Response by Andy Bass, Vice President of Technology, LeanLogistics
The practice of delivering applications online has been around for many years. Now, as organizations transition to the SaaS business model, they are right to be concerned with how SaaS vendors are taking the appropriate precautions to mitigate security risk.
At LeanLogistics, we integrate the core tenets of Security, Availability, and Scalability into every aspect of our software, services, and delivery platform. Our customers share a single application and data environment, so we go to great lengths to protect their information, and the access to it.
Given the dynamic nature of technology, all systems (on-premise as well as SaaS) have areas of vulnerability. Therefore, we employ the best-practice approach of maintaining multiple layers of security and resiliency to minimize any risk of data theft or corruption. And, because the greatest security risks lay within an organization, we also protect our customers’ assets just as diligently from internal threats.
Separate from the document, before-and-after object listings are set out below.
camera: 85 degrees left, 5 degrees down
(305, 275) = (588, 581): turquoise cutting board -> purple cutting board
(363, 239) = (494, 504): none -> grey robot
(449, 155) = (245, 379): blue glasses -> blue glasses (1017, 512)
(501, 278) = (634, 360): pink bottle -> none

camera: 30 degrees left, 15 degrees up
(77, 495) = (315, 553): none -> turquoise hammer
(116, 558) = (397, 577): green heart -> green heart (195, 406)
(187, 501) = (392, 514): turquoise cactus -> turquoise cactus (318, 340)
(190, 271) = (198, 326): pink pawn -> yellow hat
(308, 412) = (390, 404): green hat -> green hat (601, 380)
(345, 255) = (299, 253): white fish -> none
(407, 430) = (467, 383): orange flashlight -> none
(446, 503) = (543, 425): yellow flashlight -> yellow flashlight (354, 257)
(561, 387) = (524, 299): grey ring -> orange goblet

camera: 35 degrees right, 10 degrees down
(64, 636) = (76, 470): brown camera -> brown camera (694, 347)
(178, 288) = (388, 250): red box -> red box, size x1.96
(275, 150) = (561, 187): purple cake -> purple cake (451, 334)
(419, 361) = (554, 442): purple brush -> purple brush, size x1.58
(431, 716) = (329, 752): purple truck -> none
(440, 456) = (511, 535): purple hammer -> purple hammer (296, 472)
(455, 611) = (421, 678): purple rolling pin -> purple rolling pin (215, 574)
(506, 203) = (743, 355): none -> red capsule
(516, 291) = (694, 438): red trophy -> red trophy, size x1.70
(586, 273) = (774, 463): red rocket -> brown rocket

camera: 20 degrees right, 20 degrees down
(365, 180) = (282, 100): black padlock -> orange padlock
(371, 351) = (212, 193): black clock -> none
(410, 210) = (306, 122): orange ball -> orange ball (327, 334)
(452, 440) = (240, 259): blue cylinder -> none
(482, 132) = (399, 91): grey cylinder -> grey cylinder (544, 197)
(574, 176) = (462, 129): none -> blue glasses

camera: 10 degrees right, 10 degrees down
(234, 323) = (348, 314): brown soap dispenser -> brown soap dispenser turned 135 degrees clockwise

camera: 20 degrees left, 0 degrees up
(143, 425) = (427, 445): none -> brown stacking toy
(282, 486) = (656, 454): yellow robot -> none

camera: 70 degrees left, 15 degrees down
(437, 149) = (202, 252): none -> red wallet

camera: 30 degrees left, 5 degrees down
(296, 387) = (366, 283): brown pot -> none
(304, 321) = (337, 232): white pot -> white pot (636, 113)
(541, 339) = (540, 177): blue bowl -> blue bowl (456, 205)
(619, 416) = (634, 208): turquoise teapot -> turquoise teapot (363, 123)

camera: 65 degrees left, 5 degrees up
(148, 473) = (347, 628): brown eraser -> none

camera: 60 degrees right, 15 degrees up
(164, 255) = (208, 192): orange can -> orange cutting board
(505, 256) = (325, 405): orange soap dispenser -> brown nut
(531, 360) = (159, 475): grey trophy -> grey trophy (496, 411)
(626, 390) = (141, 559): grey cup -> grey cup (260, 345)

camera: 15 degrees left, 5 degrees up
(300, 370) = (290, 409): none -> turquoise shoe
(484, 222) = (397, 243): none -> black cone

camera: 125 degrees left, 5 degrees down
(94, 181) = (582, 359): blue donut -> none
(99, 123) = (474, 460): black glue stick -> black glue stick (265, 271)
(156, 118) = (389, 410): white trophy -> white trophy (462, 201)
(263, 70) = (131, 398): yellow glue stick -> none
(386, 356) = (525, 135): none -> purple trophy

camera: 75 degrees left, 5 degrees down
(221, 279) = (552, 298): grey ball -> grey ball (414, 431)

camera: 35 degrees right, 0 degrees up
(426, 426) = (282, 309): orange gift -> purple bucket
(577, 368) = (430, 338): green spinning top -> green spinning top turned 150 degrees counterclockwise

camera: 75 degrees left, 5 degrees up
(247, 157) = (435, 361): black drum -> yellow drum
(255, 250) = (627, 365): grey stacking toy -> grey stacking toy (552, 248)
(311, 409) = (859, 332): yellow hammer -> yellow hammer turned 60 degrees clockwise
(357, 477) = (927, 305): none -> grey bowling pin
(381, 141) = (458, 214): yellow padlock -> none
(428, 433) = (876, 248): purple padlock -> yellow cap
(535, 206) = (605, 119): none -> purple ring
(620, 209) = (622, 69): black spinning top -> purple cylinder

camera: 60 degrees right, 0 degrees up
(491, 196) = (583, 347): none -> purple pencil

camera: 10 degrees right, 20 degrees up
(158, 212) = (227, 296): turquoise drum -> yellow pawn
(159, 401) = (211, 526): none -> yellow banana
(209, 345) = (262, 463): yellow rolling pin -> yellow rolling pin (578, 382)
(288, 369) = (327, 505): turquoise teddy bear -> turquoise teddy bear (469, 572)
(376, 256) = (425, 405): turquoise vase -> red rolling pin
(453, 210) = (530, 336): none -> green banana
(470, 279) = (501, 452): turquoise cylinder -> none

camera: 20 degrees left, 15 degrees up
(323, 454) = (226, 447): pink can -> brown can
We begin by educating both our employees and our channel partners from their first day about the importance of being a trustee of customer information, and how it should be treated. In addition, we use multiple protection technologies like disk encryption, data–loss prevention (DLP) technologies, and web/mail scanning to give our teams the appropriate level of information access to do their jobs.
Our data centers provide the first layer of physical security, as we restrict access to the actual network and processing systems via multiple authenticated means. Only key infrastructure team members are allowed to enter the facilities to interact with our hardware, and all interactions are recorded on video.
We employ multiple, redundant firewall layers and real-time intrusion detection and prevention (IDS/IDP) at our network layer. Only appropriate protocols are allowed into our DMZ for front-end access to our services. Our weekly scans against our network and systems ensure that new vulnerabilities do not impact our ability to service our customers.
We use industry-standard encryption technologies (such as high-bit SSL) to protect data being sent from customer browsers and back-end systems to our service. This includes encryption options for customer data files as well.
All system and database changes are centrally audited and escalated in real-time to provide history and accountability to each modification made in support of our environment.
Our SaaS applications themselves also have many configurable features surrounding the security process: extensive password rules, IP address restrictions, and single sign-on to name a few. These allow the customer to determine how the application fits best into their own security profile.
Finally, we validate our security practices on an annual basis through a SSAE16 SOC audit (formerly SAS70), and we make this report available to both current and prospective customers.
Organizations looking to implement a SaaS application need to understand how their provider is mitigating security risk using these same principles and approaches. As many industry professionals and transportation executives are starting to see, SaaS is a secure business model for the transportation market.